São Paulo, 06 (AE) - Haverá duas grandes retrospectivas na Mostra Internacional de Cinema em São Paulo deste ano. Uma delas é do cineasta japonês Seijun Suzuki, praticamente desconhecido no Brasil e que Leon Cakoff, o organizador do evento, define como "uma espécie de Carlos Reichenbach do Japão". A outra se chama "A Época de Ouro do Cinema Mexicano". Vai trazer uma seleção dos melodramas mexicanos dos anos 40 e 50.
Você sabe do que se trata: o cinema de lágrimas da América Latina, aquele mesmo que originou o filme de Nelson Pereira dos Santos realizado para comemorar o centenário do cinema. Um cinema popular, marcado pelos temas românticos, especialmente pela figura da mulher sofredora, a mãe, a amante, que quase sempre ocupa o centro desse estilo de cinema. São dez filmes, quatro dos quais fotografados por Gabriel Figueroa, um dos mais importantes iluminadores do cinema em todos os tempos. Dois são dirigidos por Emilio Fernandez, chamado de El Índio, uma das lendas do cinema latino-americano. Fernandez, com seu rebuscamento de imagem, ajudou a pôr o cinema mexicano no mapa mundial, obtendo consagração internacional justamente na época de ouro da cinematografia mexicana. Dele, serão exibidos "Salón Mexico", de 1948, e "Victimas del Pecado", de 1950. Outros diretores que também terão dois filmes na programação são Roberto Gavaldón e Alejandro Galindo. Gavaldón assina "La Otra", de 1946, e "El Rebozo de Soledad", de 1952. Galindo dirige "Una Familia de Tantas", de 1948, e Doña Perfecta, de 1950.
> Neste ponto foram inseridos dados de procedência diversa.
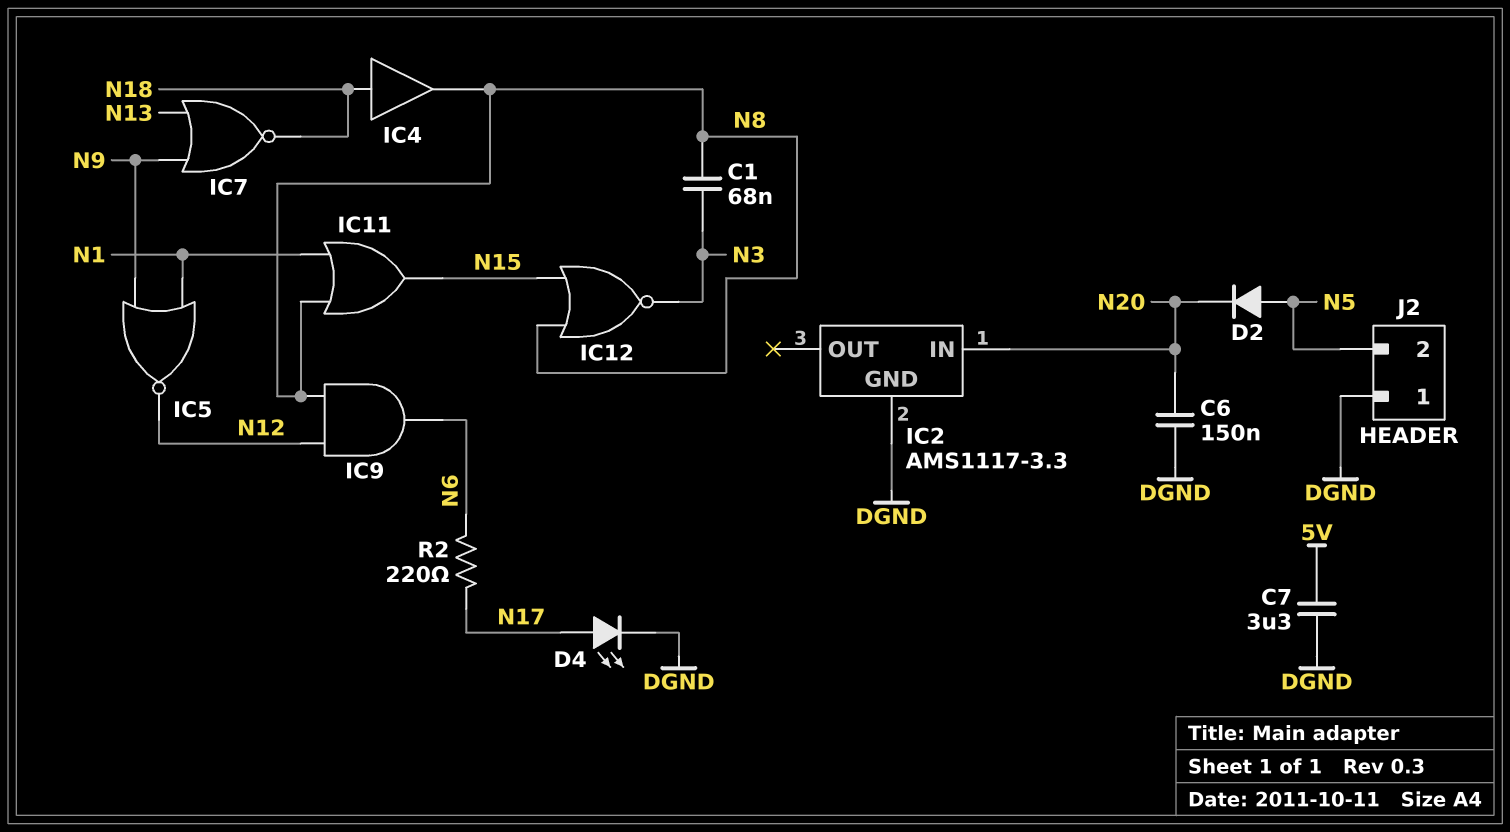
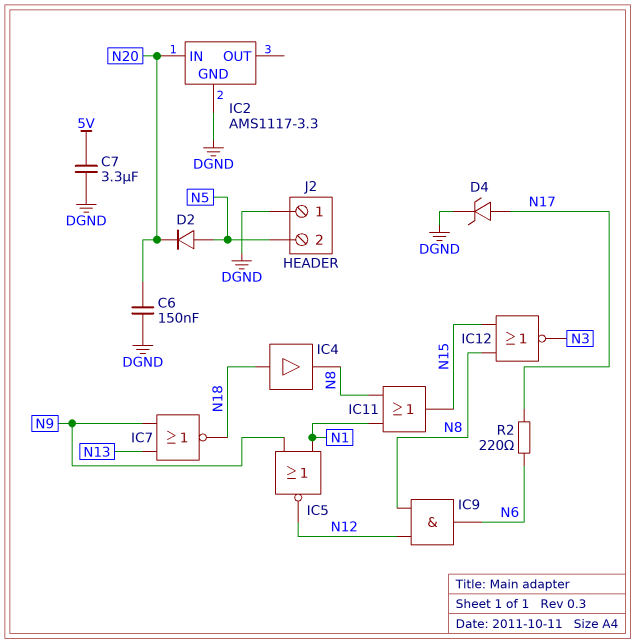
C1: 68nF (N3, N8) -> none
D4: LED (A N17, K DGND) -> zener (A N17, K DGND)

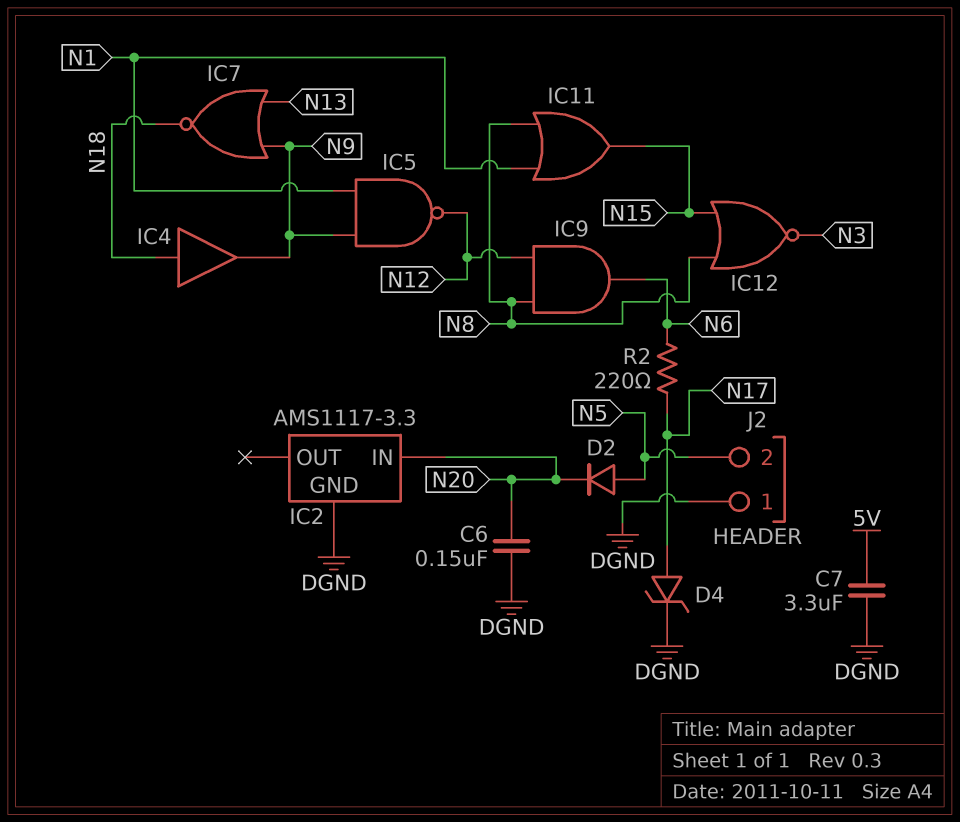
IC4: buffer (in N18, out N8) -> buffer (in N18, out N9)
IC5: NOR (in N1, in N9, out N12) -> NAND (in N1, in N9, out N12)

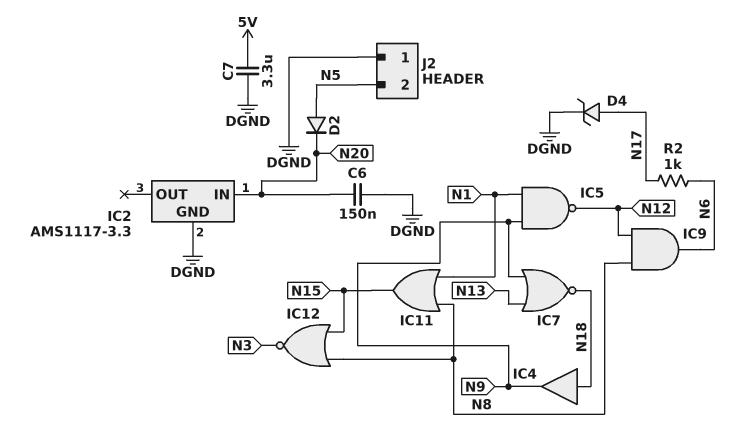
R2: 220 (N6, N17) -> 1k (N6, N17)

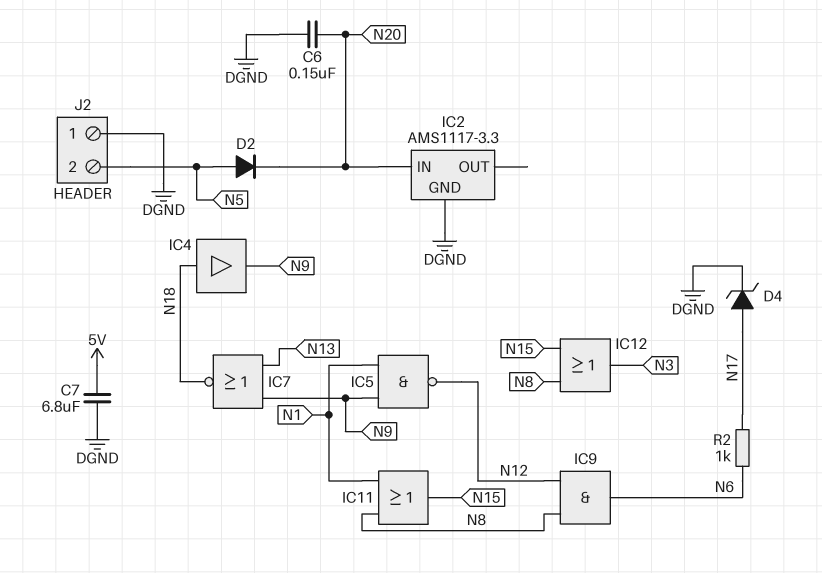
C7: 3.3uF (5V, DGND) -> 6.8uF (5V, DGND)
IC12: NOR (in N8, in N15, out N3) -> OR (in N8, in N15, out N3)

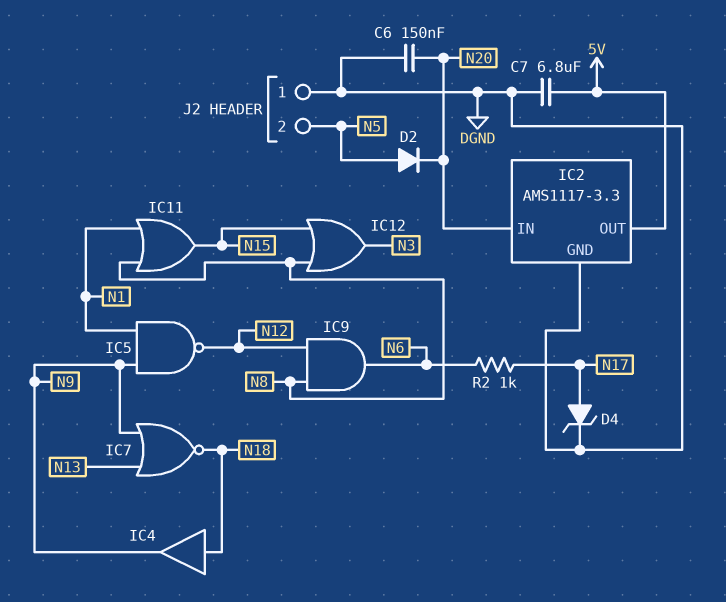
IC2 pin OUT: none -> 5V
Os demais filmes são: "Doña Barbara", de Fernando de Fuentes (1943), baseado no romance de Romulo Gallegos, "Aventurera", de Alberto Gout (1949), e dois filmes que não se situam muito bem no chamado período de ouro. Um deles o antecipa: "La Mujer del Puerto", de Arcady Boytler, de 1933, e "Tlayucan", de Luis Alcoriza, que o sucede, pois é de 1961. Alcoriza, é bom lembrar, foi assistente do mestre Luis Buñuel no México. Todos os filmes serão exibidos em cópias restauradas pela Cinemateca do México. (L.C.M.)